C’est tout l’intérêt d’un certain nombre des articles sur les cas étrangers : ils corrigent, finalement, par petites touches, un certain nombre de « faits acquis ». Ainsi, pour le Royaume-Uni, dans un pays où la conscription n’existait pas, les engagements massifs de volontaires révèlent-ils une acceptation massive et patriotique de la guerre ? Si on considère, dans l’analyse précise, que les vagues d’engagement se font au moment où les premières défaites sont enregistrées, à la fin août, le tableau en est profondément modifié. Il y a moins un enthousiasme va-t’en guerre, qu’une résignation face à l’avancée des puissances centrales. De même, dans l’article de Arndt Weinrich concernant cet enthousiasme dans les pays germaniques : l’auteur défend l’idée que la déclaration de guerre n’a été reçue qu’avec une grande gravité, une résignation angoissée. En revanche, un réel enthousiasme se fait jour plus tard dans le mois d’août 1914, face à la capacité des États européens à se mettre en guerre. Ces petits changements ne sont pas anodins : ils changent la nature des événements.

Ressort de l’ouvrage une image qu’il resterait à compléter : celle d’un arrière plutôt prêt à accepter et à endurer, et où les effets de décrochement sont tardifs ; et d’un espace du front où le refus est plus massif, plus précoce, plus profond.

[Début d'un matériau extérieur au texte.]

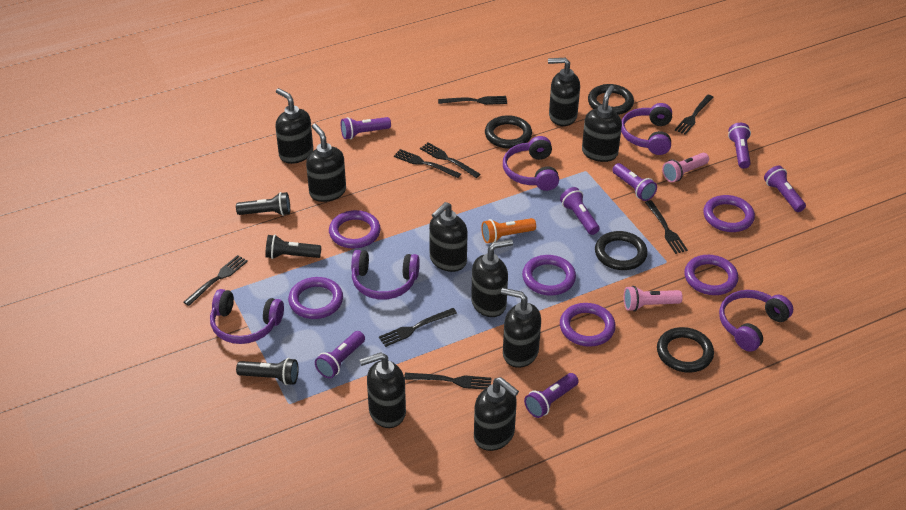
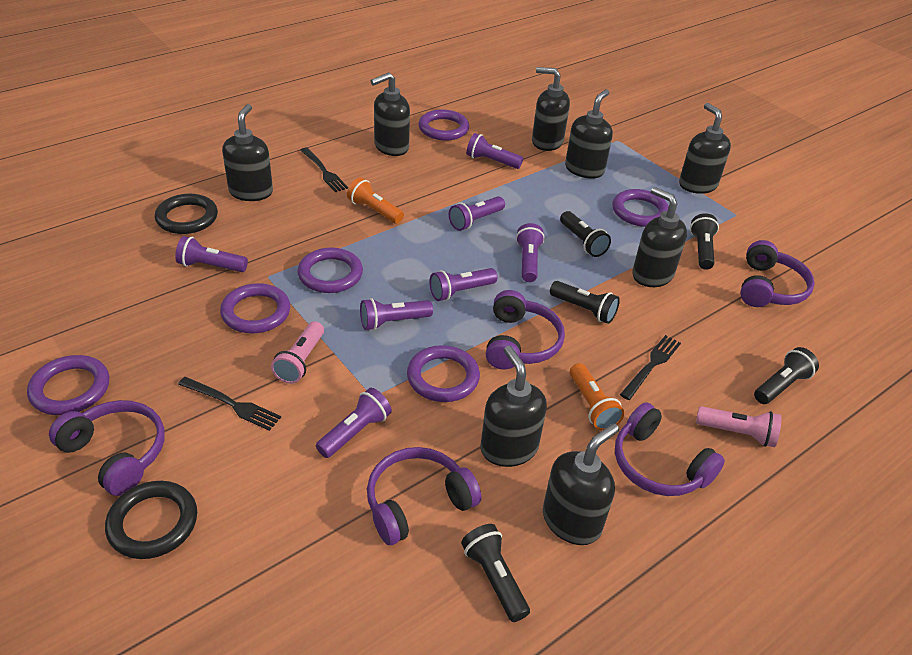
black flashlight: 3 -> 5
black fork: 8 -> 3
black ring: 4 -> 2
black soap dispenser: 9 -> 8
orange flashlight: 1 -> 2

L’exemple russe ou l’analyse faite par Gerd Krumeich sur l’Allemagne sont à ce titre éclairants des logiques de circulation contestatrice entre les deux espaces. L’arrière n’est cependant pas exempt de refus et de résistance, comme le montre l’article de Charles Ridel qui décortique les logiques complexes de « l’embuscage », de la recherche du bon emploi à l’abri des combats   . Ainsi, si le triptyque lexical choisi par les auteurs n’est pas toujours convaincant   , les résultats, eux, le sont : ils débouchent sur une histoire qui prend en compte avec brio la temporalité de la guerre, ses configurations nationales diverses, et une partie de son épaisseur sociale, en renouvelant notre vision des attitudes durant la guerre.